The camera was modeled after the human eye. It has, mostly, the same features of a human eye, which allow it to, "see," the image that you wish to capture on film.
Here's a fun thought. It's a common question that may never be answered. "Do I see color differently than another person?" What the question is asking is this. If I look at the sky and see that it is blue, does the person next to me look at the sky and see it as the color that I know as red, but to that person the sky is blue because what red is to me is what blue is to him/her? It's something that's not outside the realm of possibility, but simply (for now) unprovable. They say you can't describe color to a blind person, but how do you describe it to someone who can see as good as you can?
The most amazing thing about eyes, however, is not what you can do with them, but rather what they can do for you.
When you look at a person, you make eye contact.
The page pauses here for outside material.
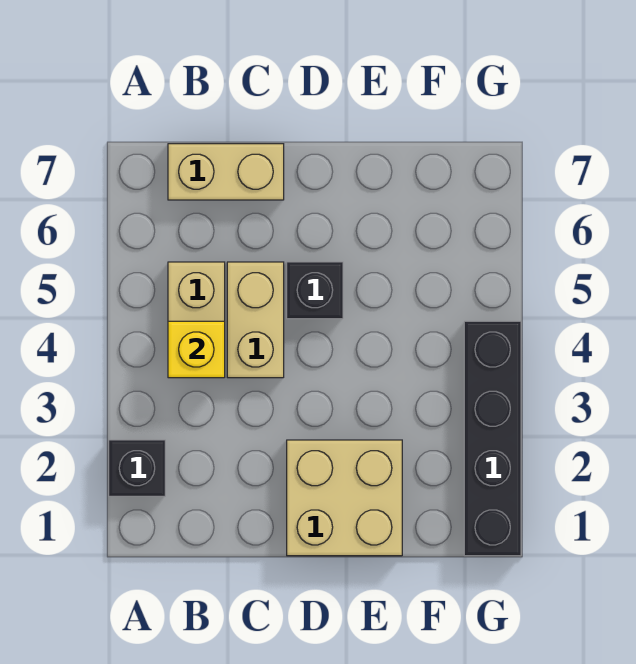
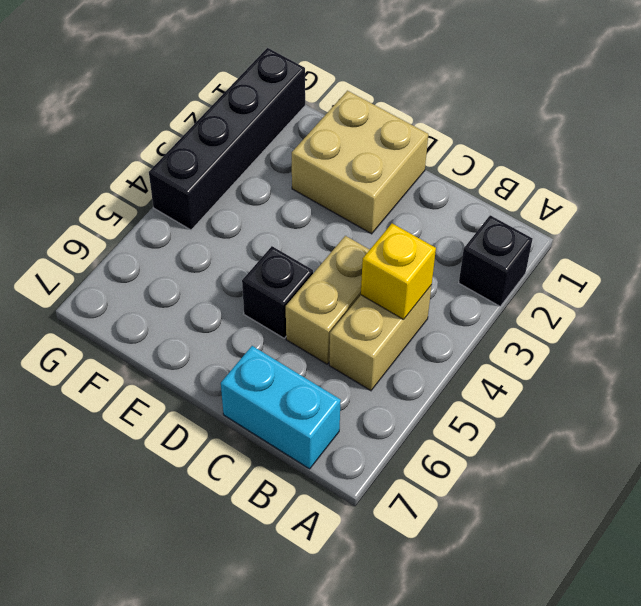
tan brick B7:C7 level 1 -> cyan brick B7:C7 level 1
For those of us who are not blind, eye contact, and eye movement is probably the most recognized facial gestures that you read on a person's face. Your eyes can tell a lot about you. Probably more than your mouth can. Your eyes can tell someone that you're lying, that you're happy, sad, dying. Things that you can't bring yourself to say out loud will be clear as day in your eyes.
Look in the mirror, make eye contact with yourself sometime. What do you see? Can you read yourself as well as you read others? Can you read yourself at all? Do you like the stories that your eyes tell you? And if you don't, do you think that others would?